I have been pondering the virtues and vices of the famous online user-directed Wikipedia. We have all heard that there are problems with accuracy (factual correctness) as well as its viability as a resource.
The peer-reviewed Journal Nature wrote a feature article on Wikipedia comparing its accuracy to that of Britannica Online. Encyclopædia Britannica wrote a response discrediting the validity of the article.
Many of my colleagues and former professors refuse to accept Wikipedia as a viable academic source, putting it on par with prime-time television. They do, however, equally condemn many online resources that are not simply the electronic presence of another well-established source (like Britannica, Termium, JSTOR, etc).

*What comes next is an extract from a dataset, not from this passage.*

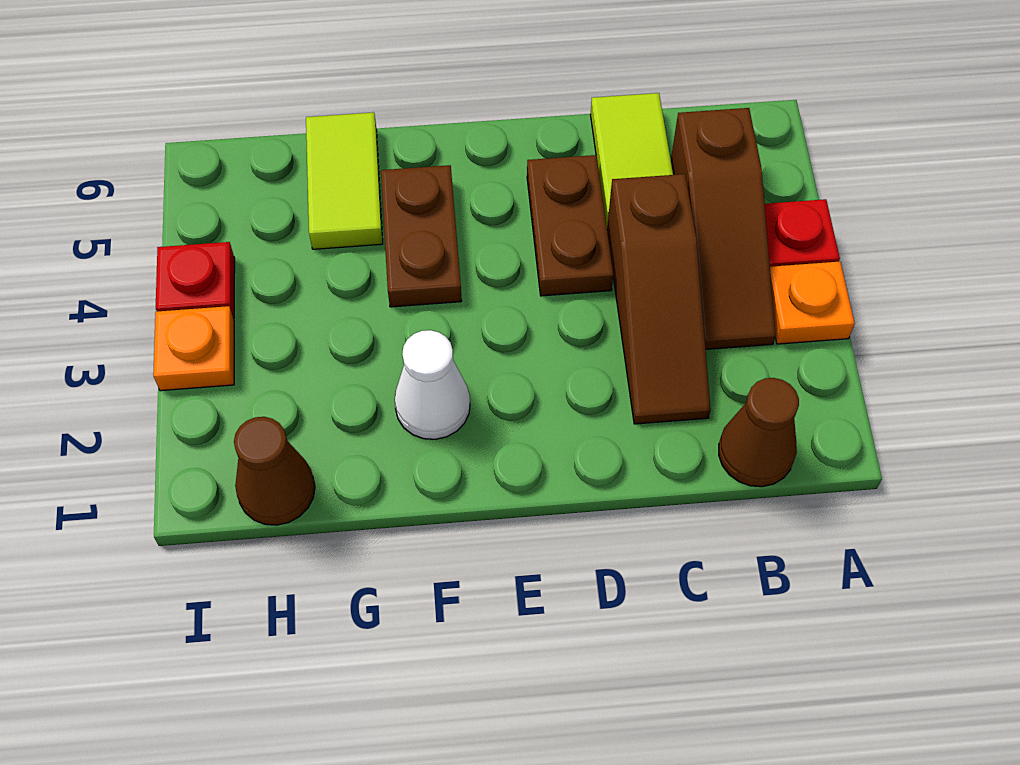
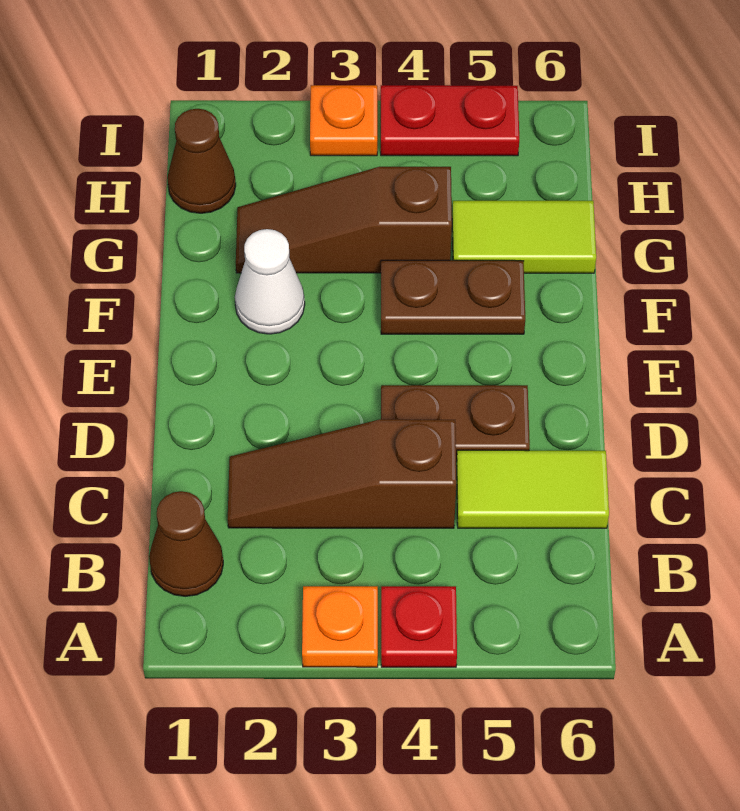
brown slope B3:B5 level 1 top 5 -> brown slope G2:G4 level 1 top 4
red plate I4 level 1 -> red plate I4:I5 level 1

I'll save my opinion on Wikipedia for a later post, but I think that an author on Slashdot summarized the overarching problem best:
In a response to
Wikipedia should really have a disclaimer at the top of every page warning and reminding users that there's a good chance that the page below may contain absolutely no facts whatsoever. That really would solve a lot of issues, and is honest.
one commenter said (emphasis mine)
It's a good idea, but why limit it to Wikipedia, it should just be built into the browser itself. For that matter the TV could print a such a warning when one changes the channel to Fox News. Seriously, part of being a 'responsible consumer of knowledge' from any source is knowing that the facts may be different than presented.
The moral of the sotry is: if you're learning something, play the lawyer and get it corroborated by another source.